Statistical Methods for Sequence-Based Microbial Community Assays

Abstract

The human microbiome comprises the totality of micro-organisms residing in and on the human body. Of late, it has been the subject of much intensive research into how this microbial community is involved in diseases, either directly (as in the case of periodontitis or bacterial vaginosis) or indirectly (as in the case of obesity or type II diabetes). The implication of microbial involvement in these and other diseases suggests that the microbiome can be used as a therapeutic agent, because unlike the human genome, it is both measurable and plastic. Studies on the microbiome typically collect data using sequencing methodologies, such as 16S rRNA gene sequencing (which sequences a single gene universal among bacteria), whole metagenome shotgun sequencing (which sequences all DNA in a given sample), or metatranscriptomic sequencing (which sequences all RNA in a given sample). The abundance data generated by these technologies have unique characteristics which must be accounted for in any statistical analysis. Particularly, microbiome data tend to be highly zero-inflated, often having 80% or more zeros; high-dimensional, often having orders of magnitude more features than samples; and compositional because the abundances are constrained by the total number of sequencing reads in a sample. In this dissertation, I address these three challenges in two key areas of microbiome analysis: detecting microbial interactions and pre-computing study power.
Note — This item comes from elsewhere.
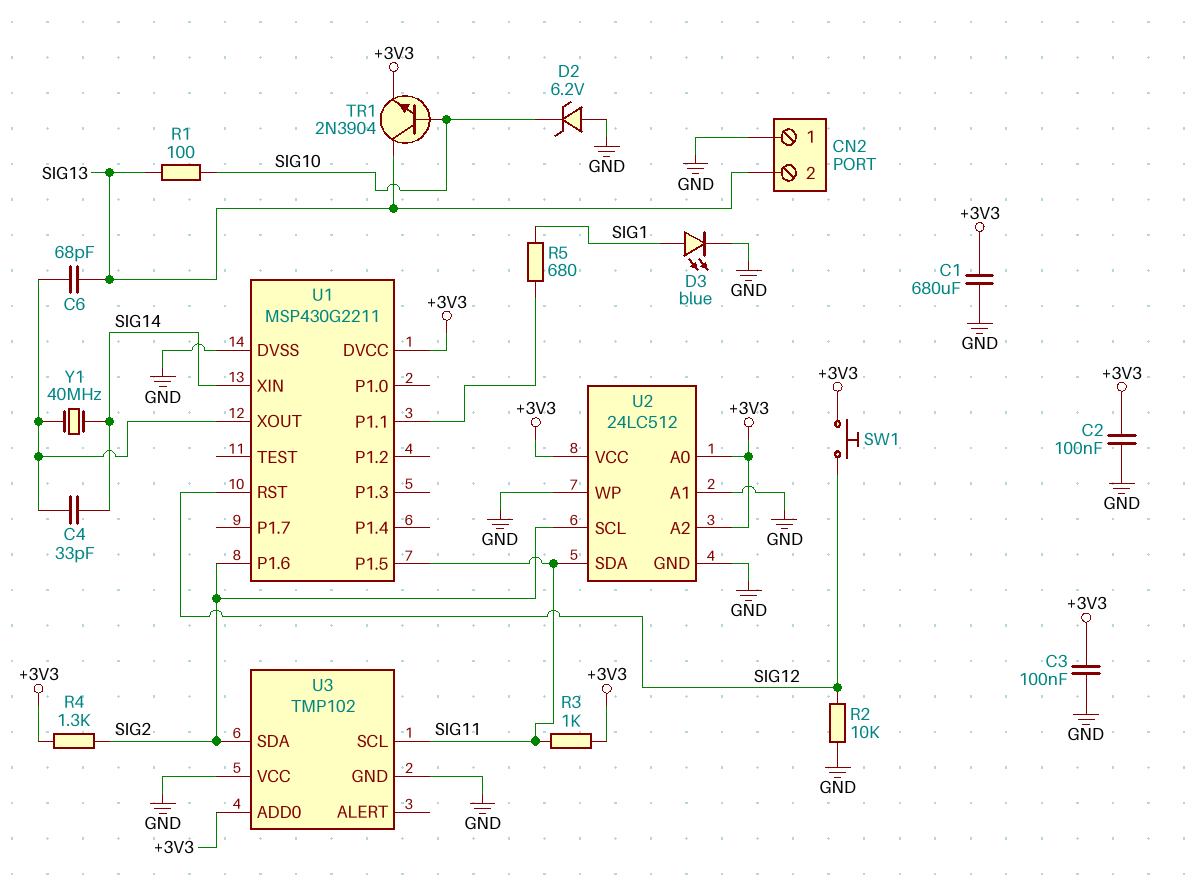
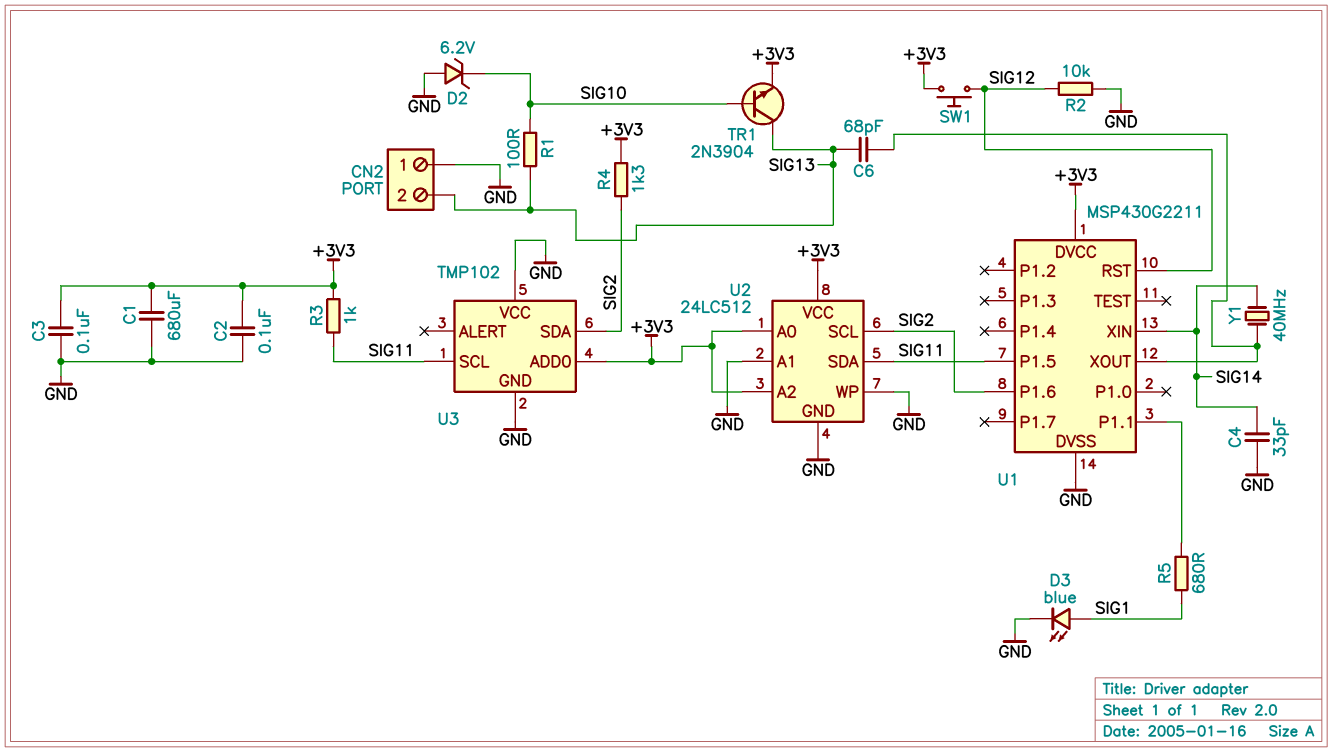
C4: 33pF (SIG14, U1/XOUT) -> 33pF (GND, SIG14)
I develop a Bayesian correlation-detection method appropriate for relative abundance data to explore ecological interactions between taxa. I use this method to elucidate the community ecological structure in the human microbiome at the species level, laying the foundation for further understanding of the behaviors of communities in the host and how they respond to perturbations. I also use simulation to provide a set of guidelines for practitioners performing pre-study power analysis in microbial epidemiology.